Getting Ahead and Staying Ahead – Testing with the latest GNSS signals
It’s not that long ago that, with GLONASS not in a functional state, there was only one signal available to civilian GNSS users and developers – GPS L1 C/A. Even this lone civilian signal was restricted to +/- 100m accuracy for most of the 1990s due to Selective Availability. Today we have two fully operational global systems; a further two nearing full operational capability; and a number of regional augmentation systems. With each of these systems broadcasting a range of signals on a range of frequencies, there are numerous options for developers to pursue.
The benefits of having a broad range of signals available are multiple. From protecting against local interference and spoofing, to providing more availability due to a greater number of ranging signals in the sky, to mitigating against the effects of a constellation error, using multiple constellations offers protection.
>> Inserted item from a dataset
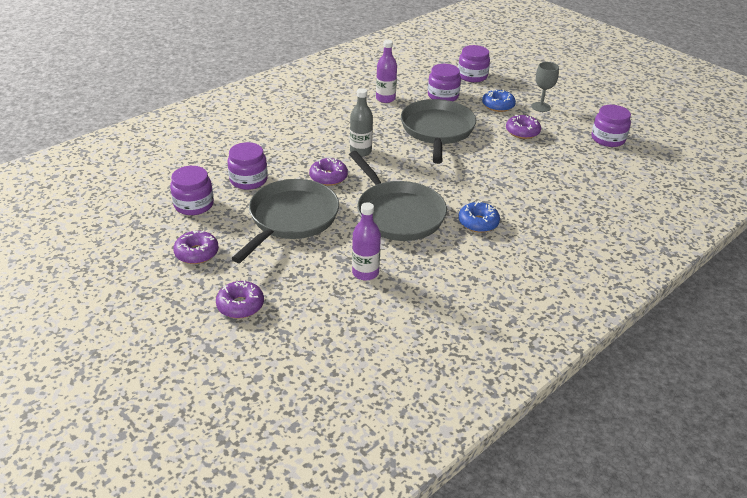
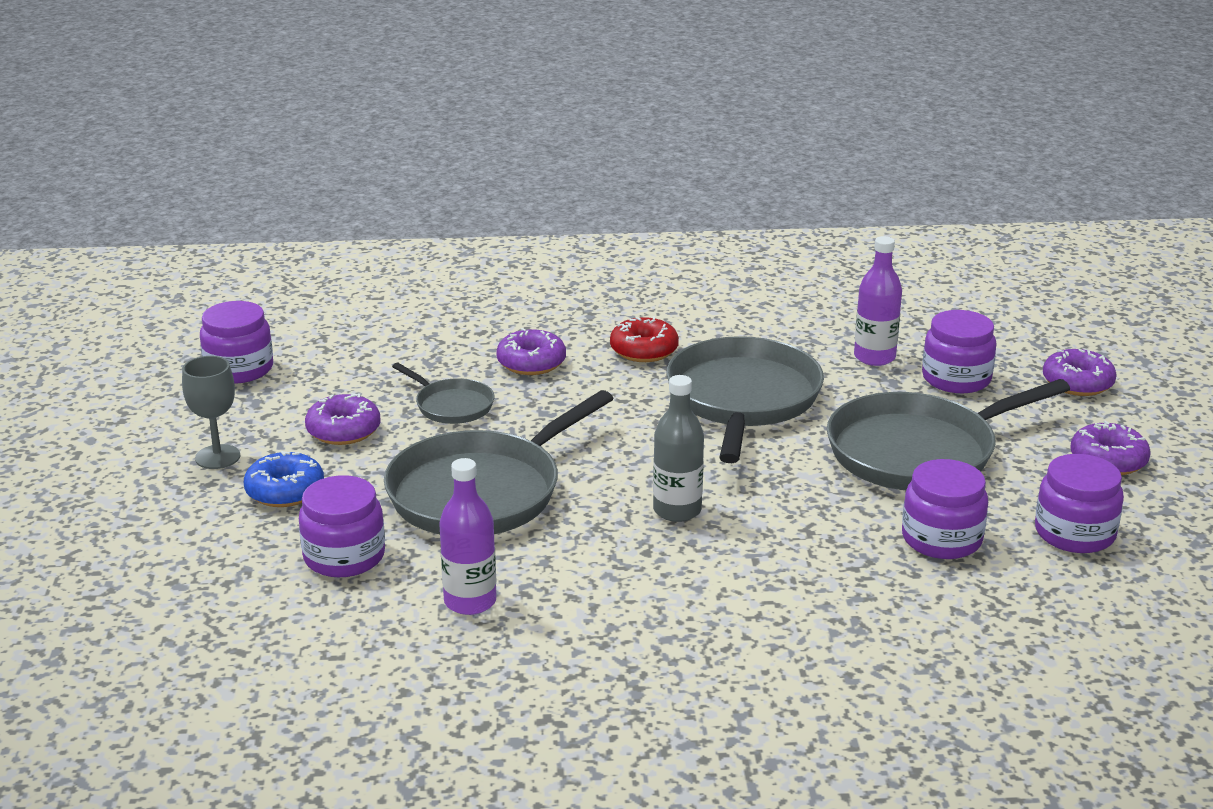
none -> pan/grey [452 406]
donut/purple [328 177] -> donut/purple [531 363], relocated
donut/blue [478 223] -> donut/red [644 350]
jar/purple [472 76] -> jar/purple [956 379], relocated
When a combination includes the latest signals, this can also translate as improved performance.
What do we mean by “the latest signals”?
The obvious interpretation is the newly broadcast/planned signals – such as BeiDou B1C and B2A and QZSS L6. However, what we are actually referring to is new ICDs, and these could just as easily be for GPS L1 as for a new frequency on a developing system. An Interface Control Document, or ICD for short, is a document detailing the signal structure and navigation data of a given signal. This can be used to define a future GNSS signal, or to redefine an existing signal. For instance, GPS L1 C/A is currently on its eighth ICD.
So, why do we need the latest ICDs?
There are several different ways to look at this question…
The first is to consider that some new ICDs represent newly available (or soon to be available) signals. Adding the capability to use these to your existing signals provides a traditional benefit: the more signals, the greater the availability there is and so the more continuity of operation you can achieve. With more satellites, your system will be less likely to experience positioning degradation, and having additional systems offers a level of security in the case of a GNSS control segment error.
Secondly, where these new signals are on new frequencies your solution can become more robust and more accurate. Multi-frequency can offer resistance to interference, as well as enable techniques that entirely circumvent any delay caused in the atmosphere.
Perhaps most importantly, if you aren’t testing with simulated signals to the latest ICD, then you aren’t testing with the real signals. Changes to the signal structure are all intended to be backwards compatible, but to assume this is to take a significant risk. In addition, configuring your product based on a previous ICD means you miss out on all the benefits provided by the latest. Assuming that your competitors are taking advantage of the improvements in stability and accuracy, you’d be ceding ground to them on performance.
At Spirent, our dedicated development team keep us up-to-date with all the latest releases, improvements, and technological diversifications. We’ve made a commitment to get to work on implementing new ICDs and changes to existing ones as soon as they are released, and over the last year or so this has been quite an undertaking! We’ve successfully implemented the latest ICDs for:
B1C and B2A
BeiDou BDS phase-3 B3I
QZSS L1 C/A and L1S
NavIC (IRNSS) LE
This enables our customers to stay ahead of the market, giving them the greatest opportunities for success.